Distributions with respect to Notes held beneficially through Euroclear
will be credited to the cash accounts of Euroclear Participants in
accordance with the Terms and Conditions, to the extent received by the
U.S. Depositary for Euroclear.

Cedelbank advises that it is incorporated under the laws of Luxembourg as a
professional depositary. Cedelbank holds securities for its participating
organizations ("Cedelbank Participants") and facilitates the clearance and
settlement of securities transactions between Cedelbank Participants
through electronic book-entry changes in accounts of Cedelbank
Participants, thereby eliminating the need for physical movement of
certificates. Cedelbank provides to Cedelbank Participants, among other
things, services for safekeeping, administration, clearance and settlement
of internationally traded securities and securities lending and borrowing.
Cedelbank interfaces with domestic markets in several countries. As a
professional depositary, Cedelbank is subject to regulation by the
Luxembourg Monetary Institute. Cedelbank Participants are recognized
financial institutions around the world, including underwriters, securities
brokers and dealers, banks, trust companies, clearing corporations and
certain other organizations and may include the underwriters. Indirect
access to Cedelbank is also available to others, such as banks, brokers,
dealers and trust companies that clear through or maintain a custodial
relationship with a Cedelbank Participant, either directly or indirectly.

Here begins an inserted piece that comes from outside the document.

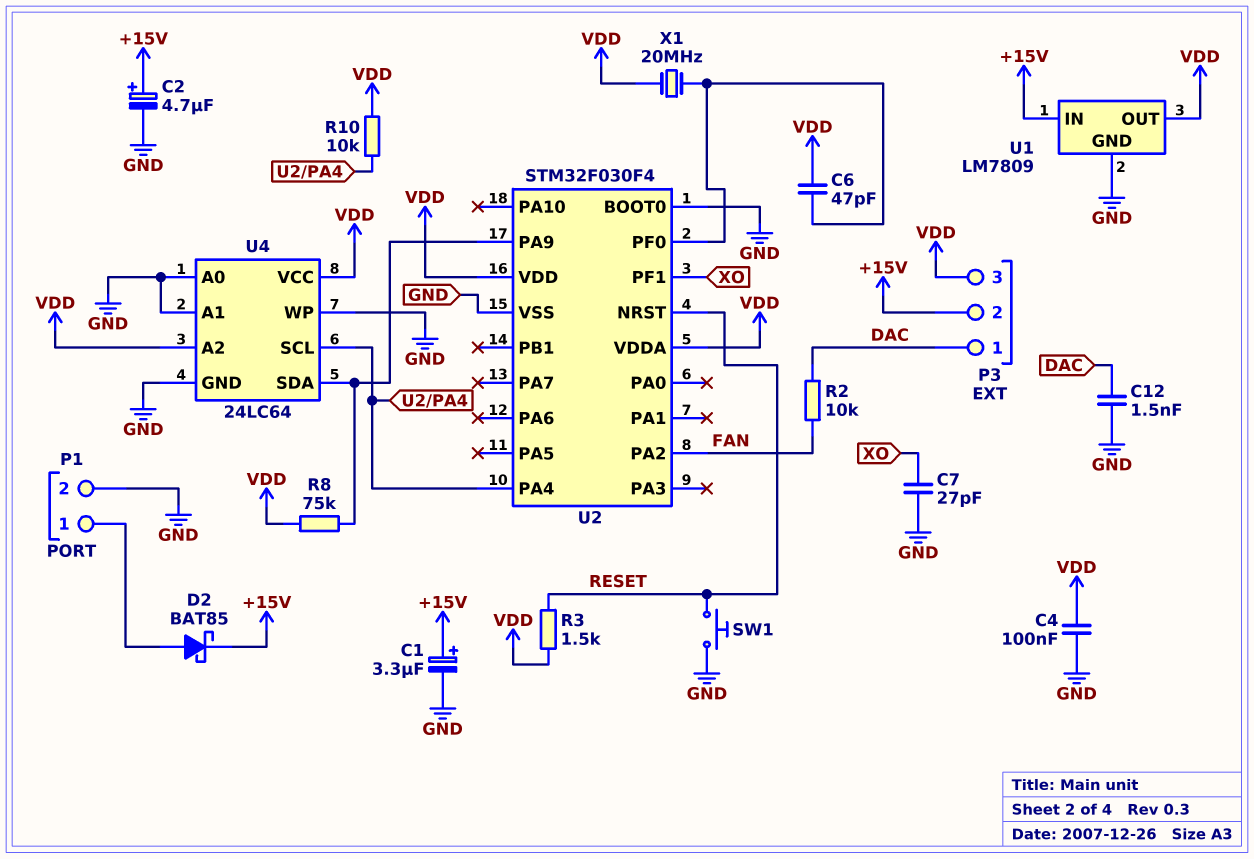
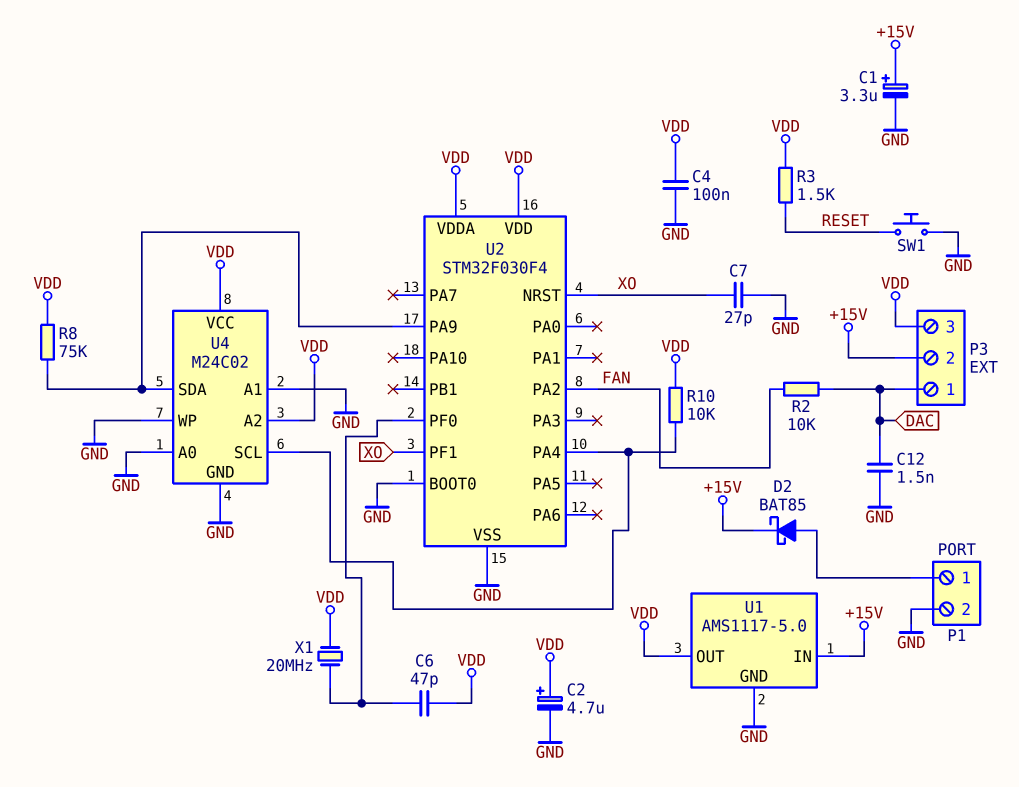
C2: 4.7uF (plus +15V, minus GND) -> 4.7uF (plus VDD, minus GND)
U1: LM7809 -> AMS1117-5.0
U2 pin NRST: RESET -> XO
U4: 24LC64 -> M24C02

Distributions with respect to the Notes held beneficially through Cedelbank
will be credited to cash accounts of Cedelbank Participants in accordance
with its rules and procedures, to the extent received by the U.S.
Depositary for Cedelbank.

So long as the Notes are listed on the Luxembourg Stock Exchange and the
rules of the Luxembourg Stock Exchange require, the Company will appoint a
paying agent and transfer agent in Luxembourg (the "Luxembourg Paying and
Transfer Agent") and the holders of the Notes will be able to receive
payments thereon and effect transfers thereof at the offices of the
Luxembourg Paying and Transfer Agent.

Individual certificates in respect of Notes will not be issued in exchange
for the Global Notes, except in very limited circumstances. If Euroclear,
Cedelbank or DTC notifies the Company that it is unwilling or unable to
continue as a clearing system in connection with a Global Notes or, in the
case of DTC only, DTC ceases to be a clearing agency registered under the
Exchange Act, and in each case a successor clearing system is not appointed
by the Company within 90 days after receiving such notice from Euroclear,
Cedelbank or DTC or on becoming aware that DTC is no longer so registered,
the Company will issue or cause to be issued individual certificates in
registered form on registration of transfer of, or in exchange for,
book-entry interests in the Notes represented by such Global Notes upon
delivery of such Global Notes for cancelation.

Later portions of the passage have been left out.